|Title||Gibberella konza (Fusarium konzum) sp nov from prairie grasses, a new species in the Gibberella fujikuroi species complex|
|Publication Type||Journal Article|
|Year of Publication||2004|
|Authors||Zeller, KA, Summerell, BA, Bullock, S, Leslie, JF|
|Keywords||AFLP, biological species, DNA sequence, Fusarium anthophilum, mating population, β-tubulin|
The Gibberella fujikuroi species complex (Fusarium section Liseola and allied taxa) is composed of an increasingly large number of morphological, biological and phylogenetic species. Most of the known species in this group have been isolated from agricultural ecosystems or have been described from a small number of isolates.
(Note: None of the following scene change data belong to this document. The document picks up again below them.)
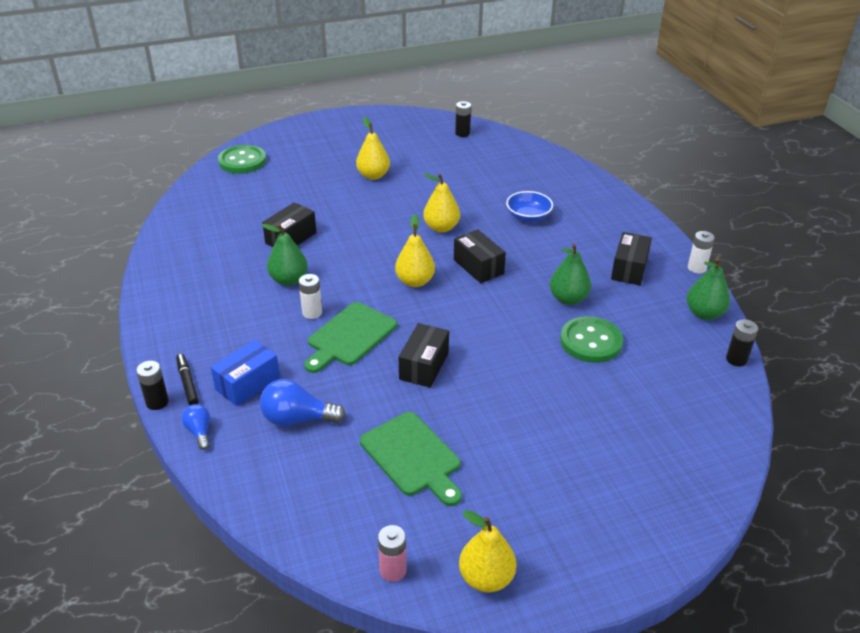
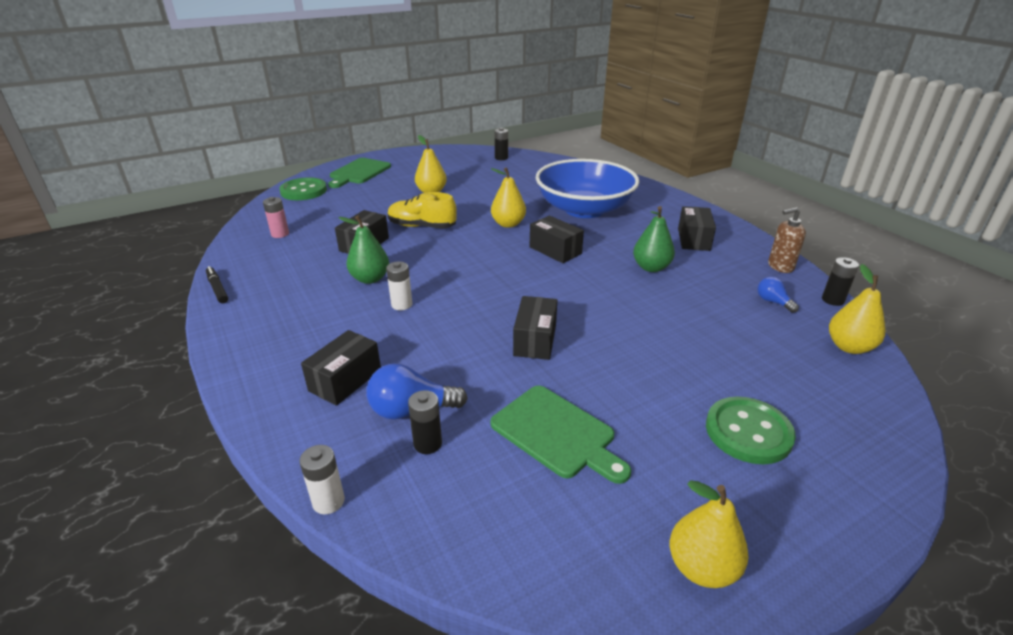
camera: 10 degrees left, 5 degrees down
(157, 402) = (238, 413): black battery -> black battery (427, 444)
(187, 383) = (273, 388): black marker -> black marker (217, 288)
(199, 432) = (295, 440): blue light bulb -> blue light bulb (773, 302)
(248, 384) = (345, 380): blue box -> black box
(349, 336) = (447, 322): green cutting board -> green cutting board (358, 172)
(352, 221) = (422, 226): none -> yellow shoe
(393, 570) = (582, 577): pink battery -> pink battery (280, 234)
(415, 281) = (498, 268): yellow pear -> yellow pear (849, 347)
(528, 216) = (584, 209): blue bowl -> blue bowl, size x2.32
(591, 341) = (690, 300): green button -> green button (748, 432)
(696, 268) = (751, 233): white battery -> white battery (328, 501)
(704, 313) = (780, 266): green pear -> brown soap dispenser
We sampled Fusarium communities from native prairie grasses in Kansas and recovered a large number of isolates that superficially resemble F. anthophilum. We used a combination of morphological, biological and molecular characters to describe a new species, Gibberella konza (Gibberella fujikuroi mating population I [MP-I]), from native prairie grasses in Kansas. Although female fertility for field isolates of this species appears to be low, G. konza is heterothallic, and we developed reliably female fertile mating population tester strains for this species. The F. konzum anamorph is differentiated from F. anthophilum and from other Fusarium species in section Liseola by mating compatibility, morphology, AFLP fingerprint profile and differences in β-tubulin DNA sequence.